When I'm shooting large groupers I often use a slip tip to a float. I have a foam filled polyethylene rescue float with a 50 foot Riffe float line. The Riffe line comes with a large swivel clips at both ends and I clip that to a 10 foot length of kevlar line with a 400lb Sampo snap swivel on the end of it. Then i connect that to the 2 foot length of stranded cable and 4 inch JBL slip tip. I use single tips exclusively. Don't like the multi-prong paralyzing tips.
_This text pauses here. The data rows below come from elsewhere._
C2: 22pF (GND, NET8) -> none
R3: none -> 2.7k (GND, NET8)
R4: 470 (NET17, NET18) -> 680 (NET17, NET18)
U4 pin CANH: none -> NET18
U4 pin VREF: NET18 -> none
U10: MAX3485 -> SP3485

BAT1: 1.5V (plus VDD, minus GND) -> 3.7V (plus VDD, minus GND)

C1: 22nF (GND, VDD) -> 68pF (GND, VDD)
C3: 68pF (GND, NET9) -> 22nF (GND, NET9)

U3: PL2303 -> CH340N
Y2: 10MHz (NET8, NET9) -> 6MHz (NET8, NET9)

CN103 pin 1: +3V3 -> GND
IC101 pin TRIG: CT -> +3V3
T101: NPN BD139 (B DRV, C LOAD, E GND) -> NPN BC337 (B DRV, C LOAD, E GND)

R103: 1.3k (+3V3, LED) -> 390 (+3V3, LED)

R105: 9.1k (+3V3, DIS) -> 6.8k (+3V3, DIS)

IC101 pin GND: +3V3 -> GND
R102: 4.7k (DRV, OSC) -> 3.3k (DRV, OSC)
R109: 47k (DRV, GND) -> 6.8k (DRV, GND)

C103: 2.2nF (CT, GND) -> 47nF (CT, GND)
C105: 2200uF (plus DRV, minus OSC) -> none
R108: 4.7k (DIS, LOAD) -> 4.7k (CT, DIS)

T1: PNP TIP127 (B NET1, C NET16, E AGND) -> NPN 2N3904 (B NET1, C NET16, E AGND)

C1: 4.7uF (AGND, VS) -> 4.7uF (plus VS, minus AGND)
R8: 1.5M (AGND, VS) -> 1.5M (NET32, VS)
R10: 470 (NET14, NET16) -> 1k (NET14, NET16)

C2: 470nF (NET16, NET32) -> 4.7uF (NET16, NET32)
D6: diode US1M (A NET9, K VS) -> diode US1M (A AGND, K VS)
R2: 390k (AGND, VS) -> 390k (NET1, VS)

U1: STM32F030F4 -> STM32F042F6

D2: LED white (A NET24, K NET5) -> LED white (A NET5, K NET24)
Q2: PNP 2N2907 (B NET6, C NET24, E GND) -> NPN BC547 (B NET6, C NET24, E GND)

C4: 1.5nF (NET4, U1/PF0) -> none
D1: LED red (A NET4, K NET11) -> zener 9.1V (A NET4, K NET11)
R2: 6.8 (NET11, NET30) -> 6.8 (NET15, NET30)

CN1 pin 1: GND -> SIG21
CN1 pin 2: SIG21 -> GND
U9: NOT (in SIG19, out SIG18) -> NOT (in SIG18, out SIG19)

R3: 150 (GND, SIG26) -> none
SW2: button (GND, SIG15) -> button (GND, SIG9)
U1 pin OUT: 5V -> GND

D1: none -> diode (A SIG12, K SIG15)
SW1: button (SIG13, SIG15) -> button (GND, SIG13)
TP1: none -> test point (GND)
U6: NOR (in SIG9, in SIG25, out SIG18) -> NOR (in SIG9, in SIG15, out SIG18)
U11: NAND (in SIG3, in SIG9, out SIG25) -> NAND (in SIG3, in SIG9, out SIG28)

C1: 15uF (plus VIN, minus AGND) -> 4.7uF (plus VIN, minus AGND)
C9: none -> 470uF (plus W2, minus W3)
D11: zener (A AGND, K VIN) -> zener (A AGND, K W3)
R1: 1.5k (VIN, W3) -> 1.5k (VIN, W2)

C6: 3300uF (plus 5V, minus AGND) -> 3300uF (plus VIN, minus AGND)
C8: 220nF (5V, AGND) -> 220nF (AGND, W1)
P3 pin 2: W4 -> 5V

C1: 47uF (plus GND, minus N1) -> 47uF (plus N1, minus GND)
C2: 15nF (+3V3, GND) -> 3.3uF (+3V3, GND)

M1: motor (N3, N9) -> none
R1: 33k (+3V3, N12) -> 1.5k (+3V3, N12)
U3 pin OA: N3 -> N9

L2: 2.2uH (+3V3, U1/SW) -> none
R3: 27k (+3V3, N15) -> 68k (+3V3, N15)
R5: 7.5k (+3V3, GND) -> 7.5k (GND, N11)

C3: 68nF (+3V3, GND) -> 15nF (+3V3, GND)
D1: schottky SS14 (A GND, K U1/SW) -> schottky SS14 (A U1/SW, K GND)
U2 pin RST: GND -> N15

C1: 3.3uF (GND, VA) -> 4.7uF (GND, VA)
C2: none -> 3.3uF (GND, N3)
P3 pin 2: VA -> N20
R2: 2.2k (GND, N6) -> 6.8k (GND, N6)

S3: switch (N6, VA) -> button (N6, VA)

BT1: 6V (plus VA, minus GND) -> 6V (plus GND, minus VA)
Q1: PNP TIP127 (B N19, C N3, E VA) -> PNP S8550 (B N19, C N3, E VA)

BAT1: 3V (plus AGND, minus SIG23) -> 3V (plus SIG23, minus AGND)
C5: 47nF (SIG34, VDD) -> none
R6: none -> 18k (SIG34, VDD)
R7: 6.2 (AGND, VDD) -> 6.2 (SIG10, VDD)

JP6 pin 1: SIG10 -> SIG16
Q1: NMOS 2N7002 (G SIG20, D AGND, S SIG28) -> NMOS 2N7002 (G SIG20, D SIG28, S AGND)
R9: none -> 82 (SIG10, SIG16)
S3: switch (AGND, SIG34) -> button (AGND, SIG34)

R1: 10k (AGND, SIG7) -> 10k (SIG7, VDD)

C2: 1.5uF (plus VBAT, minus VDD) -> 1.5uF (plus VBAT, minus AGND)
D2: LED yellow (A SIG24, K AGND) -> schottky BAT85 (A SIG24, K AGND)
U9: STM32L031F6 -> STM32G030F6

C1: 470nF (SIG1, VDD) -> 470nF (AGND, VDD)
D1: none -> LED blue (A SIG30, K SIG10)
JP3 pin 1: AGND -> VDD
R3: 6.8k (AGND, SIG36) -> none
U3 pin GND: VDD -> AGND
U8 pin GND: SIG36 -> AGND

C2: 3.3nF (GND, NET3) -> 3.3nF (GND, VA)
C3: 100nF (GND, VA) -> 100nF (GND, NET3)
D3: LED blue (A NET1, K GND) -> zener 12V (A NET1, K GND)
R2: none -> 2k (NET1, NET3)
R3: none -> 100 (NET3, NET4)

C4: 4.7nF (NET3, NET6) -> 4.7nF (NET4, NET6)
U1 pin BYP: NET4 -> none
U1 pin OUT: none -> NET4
The down side of having only the tip connected to the float is that you introduce the extra drag of the shooting line. This is why Manny ties his float line to the rubber. To give some compensation I snug the cable and kevlar to the spear with very small elastics and when i cock the spear I hold the extra kevlar line going back to the float line in the same hand that's holding the rubber and spear. In doing so it minimizes the extra drag to just the single loop of kevlar instead of the entire connection to the float.
Doing it the Manny way works and the bungee effect of the rubber is good but if you don't get a kill shot the larger groupers can and will eventually destroy your rig. I've seen both Mannys and Henleys main aluminium sections bent by the large groupers trying to swim into the reef with them. That's alot of money down the drain (Henleys are WAY overpriced) as you will never get them perfectly straight again. Another benefit of the Manny setup (I have one in my quiver) is that you can swap out the injector shaft as it is just 6mm threaded rod into the aluminum main shaft.
I've seen large black groupers simply turn their heads once and bend the injector shafts so that is a nice feature.